- IATA: none; ICAO: KFWC; FAA LID: FWC;

Summary
- Airport type: Public
- Owner: City of Fairfield
- Serves: Fairfield, Illinois
- Elevation AMSL: 436 ft (133 m)
- Coordinates: 38°22′43″N 088°24′46″W﻿ / ﻿38.37861°N 88.41278°W

Map
- FWC Location of airport in IllinoisFWCFWC (the United States)

Runways
| Direction | Length |  | Surface |
| ft | m |
| 9/27 | 4,000 | 1,219 | Asphalt |
| 18/36 | 1,999 | 609 | Asphalt |

Statistics (2019)
- Aircraft operations: 8,000
- Source: Federal Aviation Administration

= Fairfield Municipal Airport (Illinois) =

Airport in Illinois, United States of America

Fairfield Municipal Airport is a city-owned, public-use airport located two nautical miles (3.7 km) west of the central business district of Fairfield, in Wayne County, Illinois.

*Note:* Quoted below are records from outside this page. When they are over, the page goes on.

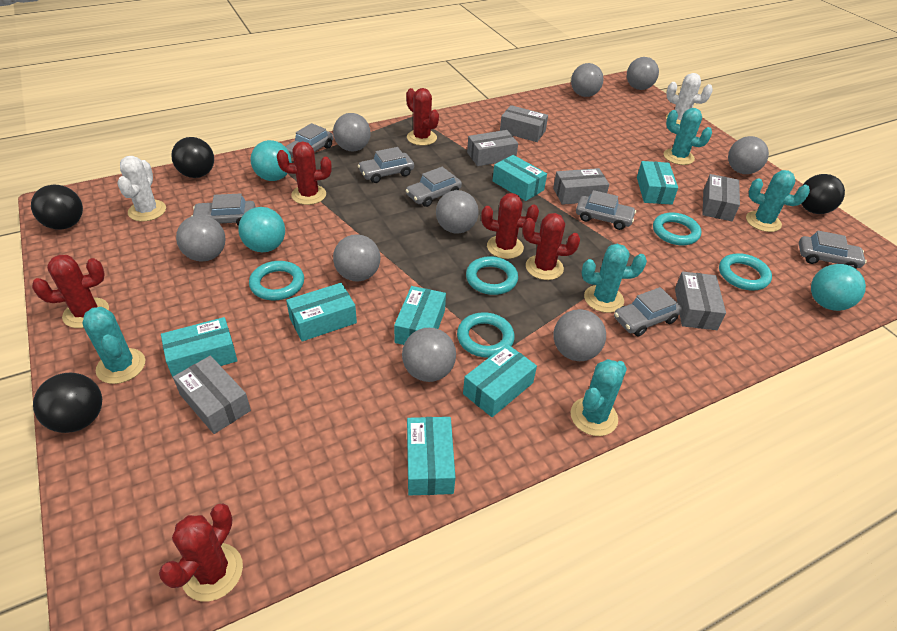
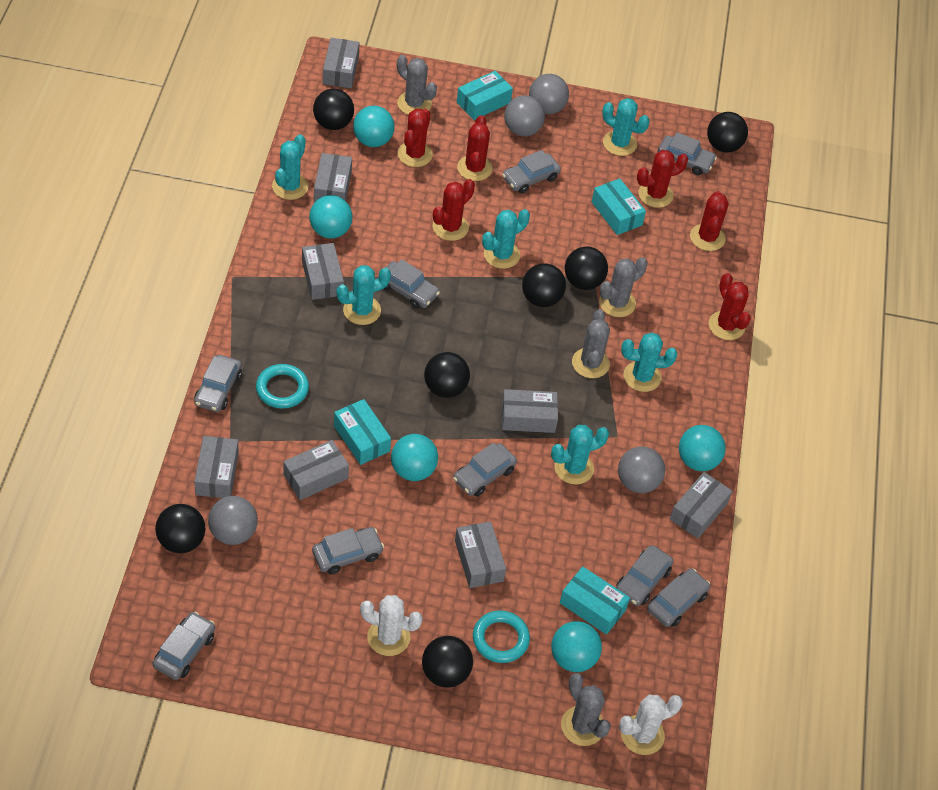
black ball: 4 -> 7
grey ball: 9 -> 4
grey box: 6 -> 8
grey cactus: 0 -> 4
grey car: 7 -> 9
turquoise ball: 3 -> 5
turquoise box: 7 -> 4
turquoise cactus: 5 -> 6
turquoise ring: 5 -> 2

According to the FAA's National Plan of Integrated Airport Systems for 2009 to 2013, it was classified as a general aviation airport.

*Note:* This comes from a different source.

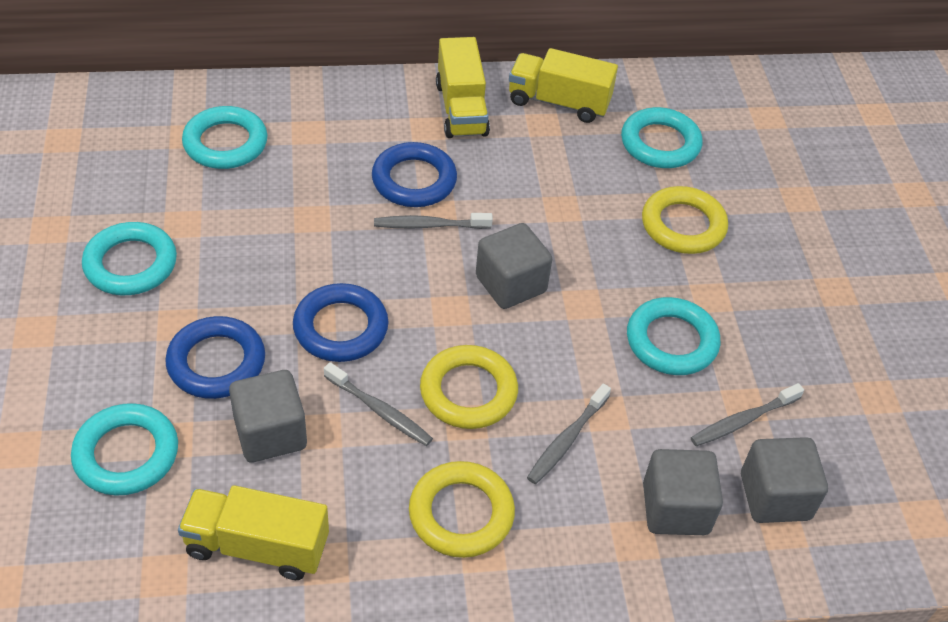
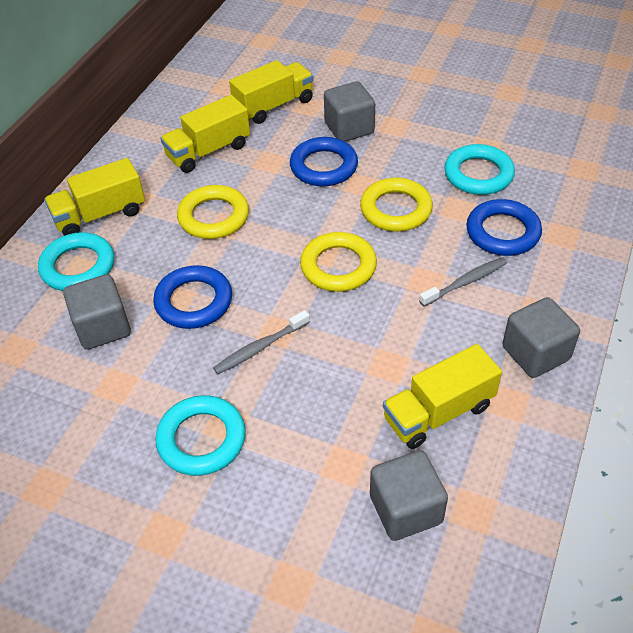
grey toothbrush: 4 -> 2
turquoise ring: 5 -> 3
yellow truck: 3 -> 4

Although most U.S. airports use the same three-letter location identifier for the FAA and IATA, this airport is assigned FWC by the FAA but has no designation from the IATA.

== Facilities and aircraft ==
Fairfield Municipal Airport covers an area of 173 acre at an elevation of 436 feet (133 m) above mean sea level. It has two asphalt paved runways: 9/27 is 4,000 by 75 feet (1,219 x 23 m) and 18/36 is 1,999 by 60 feet (609 x 18 m).

The airport has a fixed base operator. Fuel is available, as are a lounge, restrooms, weather planning stations, and a courtesy car.

For the 12-month period ending June 30, 2019, the airport had 8,000 aircraft operations, an average of 22 per day: 94% general aviation and 6% air taxi. For the same time period, there were 14 airplanes based on the field: 13 single-engine and 1 multi-engine airplanes.